I remember growing up where sitting down to a meal was the norm. When it was my turn to set the table you know with plates, silverware, glasses and even napkins. It was a tough job, but someone had to do it (oh and since I set the table that meant I didn’t have to clear or do the dishes…best part ever) As you grow up having meals together change. You go off on your own to college or move out things just change. When I married and we had kids I tried to keep the setting the table and being together, but things change we still eat together, but the table has other things on it so we find a places to sit and lose some of that closeness we had when the kids where younger. Boy the things you think of when you are meaning to share something else, but realize to yourself setting the table and having meals all together really means more then just eating. So that leads me into what I wanted to share about how special sitting down to a meal is…
As you know things have been changing for me and my mom with the dementia. I seem to learn something new everyday about how this thing effects others so differently, but some things the same. So one of those things it does is in how those with dementia eat, drink, etc. They often say I am not hungry even though they haven’t had anything to eat all day, drinking is similar too, but with not drinking that can lead to so many other things as well. It is amazing how fluid fixes moods, health, etc… It is a biggy! Well onto my sharing… last week I made my trip to see my mom and stopped at a few places to pickup fresh produce and a few other things as well. Then saw my mom and we talked like we do and then asked if she was hungry and wanted something to eat. I was all prepared that she would say no I am ok, but she didn’t she said, “I could eat something” I am excited since I had a meal in mind that I knew she would love or at least she use to love you just don’t know, but this time I was right! We talked and she helped and then we sat down together and had our meal together. I was so happy to see her eat everything and even opted for more…mind you I didn’t say anything about how she was eating since I didn’t want to discourage her from doing so, it just made me so happy that she was eating.

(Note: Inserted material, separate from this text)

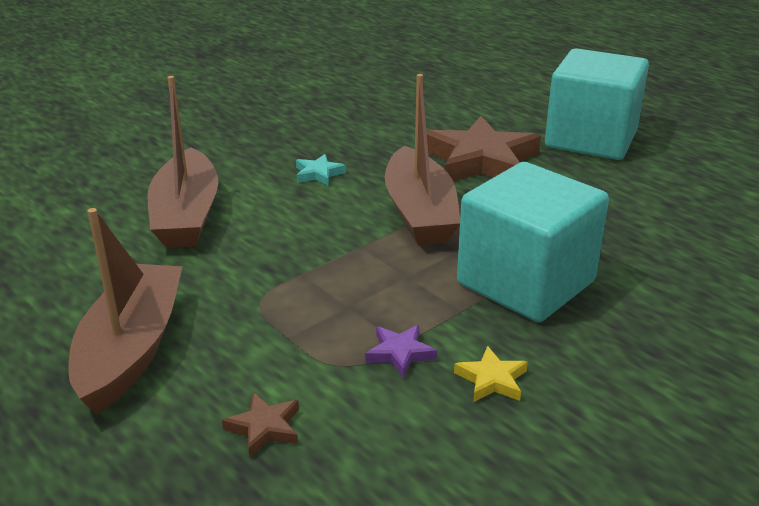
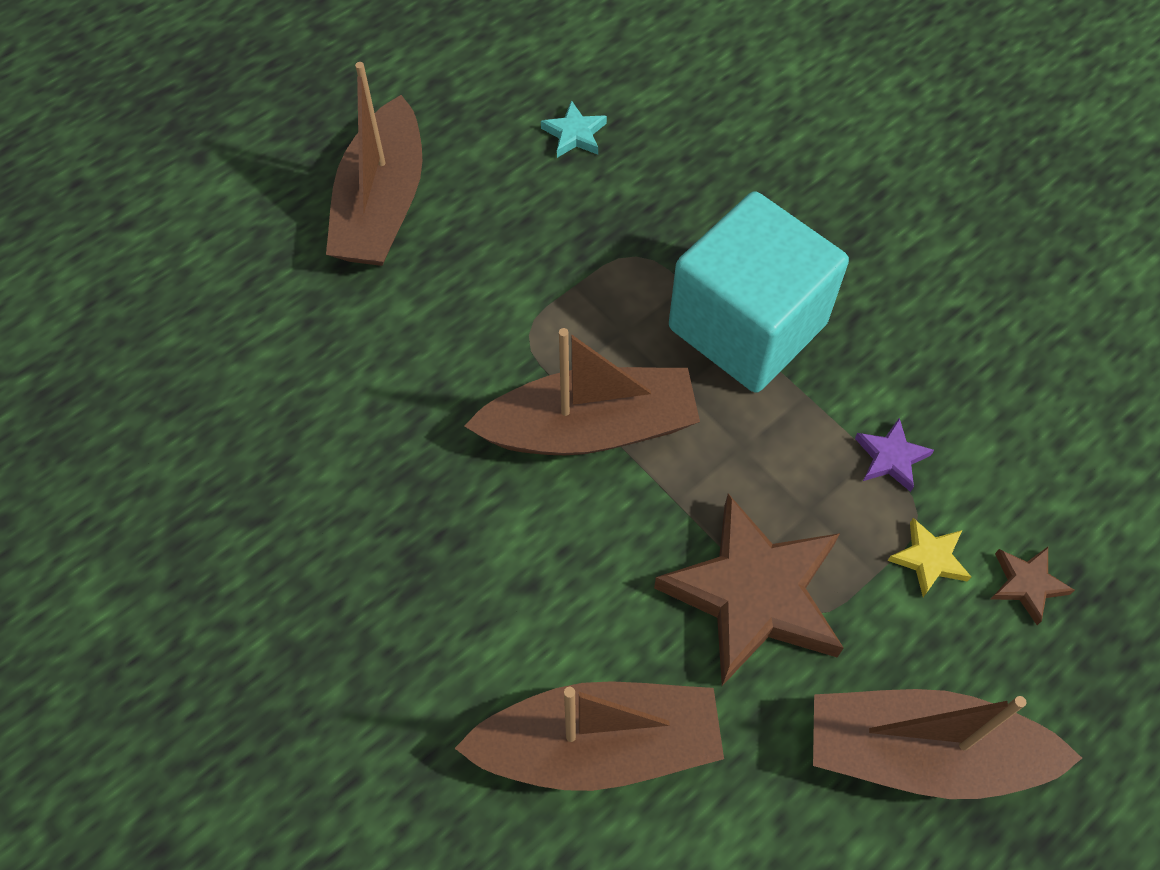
camera: 90 degrees left, 30 degrees up
(318, 174) = (471, 563): turquoise star -> turquoise star (574, 134)
(481, 160) = (440, 344): brown star -> brown star (754, 594)
(492, 380) = (921, 375): yellow star -> yellow star (929, 559)
(591, 139) = (382, 205): turquoise cube -> brown boat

You know as I am going on this journey with my mom I don’t know what or how she is feeling on the inside which is so hard since I see on the outside how it seems to affect her. I have things I tell myself all the time “she is still your mother don’t baby her” (which at times you know is hard human instinct and all) then I say “that is not your mother” (you know why I say this too at times it really isn’t her it is the dementia) also I say “I love my mom no matter what” hugs and you see it in her eyes those are the best along with the I love you’s as well. My other main thing I say to myself is “With God’s help we will get thru this together and enjoy every moment you have with your mom either it good or either it bad because one day it will come that she won’t remember me at all and I will be just that person who takes care of her until she is taken to be with God and not be in pain any more” yes this one is a biggy, but it goes thru my mind a lot especially when things may not be going so well.
So I hope what you take away from this is to sit down together where ever you can if its next to your loved one in a hospital bed, at a table, couch, etc… sit and have a meal, or just talk, enjoy your time together and just love that time together as long as you can. Make those times count may they be ever so simple and keep those memories with you always. Blessings to you my friends!